Orange prépare déjà son après-SFR. Alors que le projet de rachat de l’opérateur au carré rouge par le consortium formé avec Bouygues Telecom et Free reste soumis à un long examen réglementaire, l’opérateur historique viserait plusieurs actifs clés pour renforcer encore sa position dans les infrastructures fixes, et particulièrement dans la fibre optique. Orange ne financerait qu’environ 27 % de l’opération globale estimée à plus de 20,3 milliards d’euros, loin derrière Bouygues Telecom (42 %) et Free (31 %). Une participation plus limitée qui s’explique notamment par sa position déjà dominante sur plusieurs marchés télécoms.

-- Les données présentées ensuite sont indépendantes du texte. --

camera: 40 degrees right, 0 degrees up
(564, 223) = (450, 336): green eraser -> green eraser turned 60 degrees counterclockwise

Mais cela ne l’empêcherait pas de récupérer des actifs stratégiques.
L’élément le plus structurant concernerait le réseau fibre de SFR dans les zones très denses, autrement dit les grandes villes. Orange viserait le réseau interne aux immeubles, ce que le secteur appelle les raccordements verticaux : les infrastructures qui relient le pied de l’immeuble jusqu’aux étages et aux logements.
Selon les informations de L’Informé, près de 840 000 prises fibre pourraient ainsi passer sous le contrôle de l’opérateur historique, avec les conventions d’immeubles et certains contrats associés. Une telle opération permettrait à Orange de gagner encore du terrain dans les grandes agglomérations, avec une progression estimée entre 13 % et 14 % de parts de marché supplémentaires sur ces zones. Le reste du réseau très dense serait partagé différemment : Bouygues Telecom récupérerait une partie des infrastructures horizontales FTTH.

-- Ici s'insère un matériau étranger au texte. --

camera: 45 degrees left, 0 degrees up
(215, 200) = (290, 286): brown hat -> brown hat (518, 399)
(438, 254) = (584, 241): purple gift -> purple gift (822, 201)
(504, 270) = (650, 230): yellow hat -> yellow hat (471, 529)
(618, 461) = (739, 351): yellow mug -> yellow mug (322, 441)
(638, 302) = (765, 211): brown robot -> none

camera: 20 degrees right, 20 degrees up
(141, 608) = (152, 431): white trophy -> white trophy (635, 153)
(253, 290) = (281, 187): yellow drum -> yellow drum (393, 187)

Orange ne regarderait pas uniquement la fibre. L’opérateur chercherait également à reprendre quatre délégations de service public aujourd’hui exploitées par des filiales du groupe SFR. Ces réseaux, financés à l’origine par des collectivités locales, concernent encore principalement des infrastructures ADSL.
Les entités concernées seraient Macs HD dans les Landes, Pays Voironnais Network, Ariège Telecom et Comstell. Ces contrats arrivent pour la plupart à échéance autour de 2028 et pourraient être intégrés à Orange Concessions, structure détenue conjointement avec des partenaires institutionnels.
Si le projet se concrétise, Orange sortirait renforcé sur un marché où il occupe déjà une position dominante. Fin 2025, l’opérateur revendiquait déjà plus de 10 millions d’abonnés fibre sur l’ensemble de ses segments d’activité, devant Free et Bouygues Telecom. Reste désormais à convaincre les autorités de la concurrence. Entre concentration du marché, partage des actifs et équilibre concurrentiel, le dossier SFR pourrait devenir l’un des plus sensibles jamais examinés dans les télécoms français, avec une décision qui ne serait pas attendue avant 2027.